Bereits seit 1991 treffen sich im DRK-Landesverband Baden-Württemberg Wissenschaftler/innen, Praktiker und DRK-Konventionsbeauftragte mit Rechtsberaterinnen. Mit wechselnden Schwerpunkten will die jährliche Tagung eine Verbindung schaffen zwischen den rechtstheoretischen Aspekten des Humanitären Völkerrechts (kurz: HVR) einerseits und den ganz konkreten Aspekten in der praktischen Umsetzung andererseits. Bei der 34. Tagung drehten sich die Vorträge und Diskussionen um die Frage nach der Stärkung und der Durchsetzung des Humanitären Völkerrechts.
Grundregeln für bewaffnete Konflikte
In ihren einleitenden Worten wies Barbara Bosch, Präsidentin des DRK-Landesverbands Baden-Württemberg, auf vielfache Verstöße gegen das HVR hin. In einer Zeit, in der der Multilateralismus durch Spaltungen geschwächt werde, dürfe nicht unterschätzt werden, wie stark die weltweite Zustimmung zu den Grundregeln für bewaffnete Konflikte sei. Gleichwohl erscheine es, als ob die Verstöße gegen diese internationalen Abkommen mit der Zahl der Konflikte zunehme und kaum etwas dagegen auszurichten sei.
196 Staaten haben Genfer Konvention ratifiziert
Allerdings sei genau für solch höchst problematische Situationen die neutrale und unparteiische Hilfe des HVR geschaffen worden. Es enthalte Mindeststandards der Menschlichkeit, die in bewaffneten Konflikten einzuhalten sind. Seine Regeln müssen von allen Parteien befolgt werden, unabhängig von ihren Beweggründen, Krieg zu führen. 196 Staaten haben die Genfer Konventionen ratifiziert. Die Frage sei, wie sich diese Rechtsordnung in der heutigen Zeit mit ihren gesellschaftlichen, politischen und technologischen Umbrüchen durchsetzen lassen.

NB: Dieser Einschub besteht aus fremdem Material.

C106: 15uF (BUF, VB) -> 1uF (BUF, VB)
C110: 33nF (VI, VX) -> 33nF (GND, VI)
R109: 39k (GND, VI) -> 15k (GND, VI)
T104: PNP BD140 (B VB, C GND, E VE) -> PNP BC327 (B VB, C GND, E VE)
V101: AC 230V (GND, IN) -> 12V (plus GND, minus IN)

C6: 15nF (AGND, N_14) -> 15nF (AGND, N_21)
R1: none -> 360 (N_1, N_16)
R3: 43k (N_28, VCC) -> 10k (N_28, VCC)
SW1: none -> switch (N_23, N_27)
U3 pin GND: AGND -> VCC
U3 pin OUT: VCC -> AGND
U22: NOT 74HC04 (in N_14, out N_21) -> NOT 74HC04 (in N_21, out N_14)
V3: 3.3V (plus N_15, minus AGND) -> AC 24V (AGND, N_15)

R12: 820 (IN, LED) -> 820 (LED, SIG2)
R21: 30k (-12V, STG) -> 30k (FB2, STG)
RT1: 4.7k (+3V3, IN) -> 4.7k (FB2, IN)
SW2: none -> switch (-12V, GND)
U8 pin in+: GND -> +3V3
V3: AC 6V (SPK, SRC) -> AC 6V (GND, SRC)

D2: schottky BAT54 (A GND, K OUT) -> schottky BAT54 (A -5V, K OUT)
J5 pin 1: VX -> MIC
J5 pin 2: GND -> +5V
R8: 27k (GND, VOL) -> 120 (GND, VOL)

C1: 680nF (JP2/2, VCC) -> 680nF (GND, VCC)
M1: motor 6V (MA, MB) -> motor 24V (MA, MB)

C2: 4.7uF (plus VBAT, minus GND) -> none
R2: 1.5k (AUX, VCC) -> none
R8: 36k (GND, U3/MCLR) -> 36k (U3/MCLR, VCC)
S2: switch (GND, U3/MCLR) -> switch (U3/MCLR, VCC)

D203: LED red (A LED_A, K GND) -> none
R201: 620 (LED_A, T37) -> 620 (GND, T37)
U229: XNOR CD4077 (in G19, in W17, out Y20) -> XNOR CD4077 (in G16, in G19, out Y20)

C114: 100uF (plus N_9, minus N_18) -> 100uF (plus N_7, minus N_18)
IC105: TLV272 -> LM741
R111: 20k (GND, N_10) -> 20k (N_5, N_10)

Dr. Katja Schöberl vom DRK-Bundesverband erläuterte die Schwerpunkte der 34. Internationalen Konferenz der Rotkreuz- und Rothalbmondgesellschaften. Die Ergebnisse der Konferenz finden ihren Ausdruck in sechs Resolutionen, darunter zum Aufbau einer universellen Kultur der Einhaltung des HVR sowie den Schutz von Zivilpersonen vor den menschlichen Kosten von IT-Technologien in bewaffneten Konflikten.
Die weiteren Vorträge befassten sich immer konkreter mit der Kernfrage der Tagung: Wie lässt sich das Humanitäre Völkerrecht in der heutigen Zeit durchsetzen? Prof. Andreas Zimmermann machte den Auftakt mit einem Vortrag, der „eher in moll“ die Herausforderungen betrachtete, denen sich das Humanitäre Völkerrecht aktuell gegenübersieht. So hätten gerade solche Staaten, die in Konflikte verwickelt seien, eine ganze Reihe von internationalen Verträgen erst gar nicht unterzeichnet. Er warnte davor, dass sich die militärischen Technologien schneller zu entwickeln drohen, als es dem internationalen Recht möglich sei.
Problematik Ermittlungsarbeit von Kriegsverbrechen
Markus Lischka und David Grasmann schilderten zum Auftakt des zweiten Tages die Problematik bei der Ermittlungsarbeit von Kriegsverbrechen – unter rechtlicher und praktischer Hinsicht. Danach erfolgte von Jasper Klinge aus Sicht der Bundesanwaltschaft eine Betrachtung, inwiefern sich die Verfolgung von völkerstrafrechtlichen Taten stärkend auf das Humanitäre Völkerrecht auswirkt. Anhand dreier erfolgter Verurteilungen schilderte er deren Rezeption und mögliche präventive Wirkung.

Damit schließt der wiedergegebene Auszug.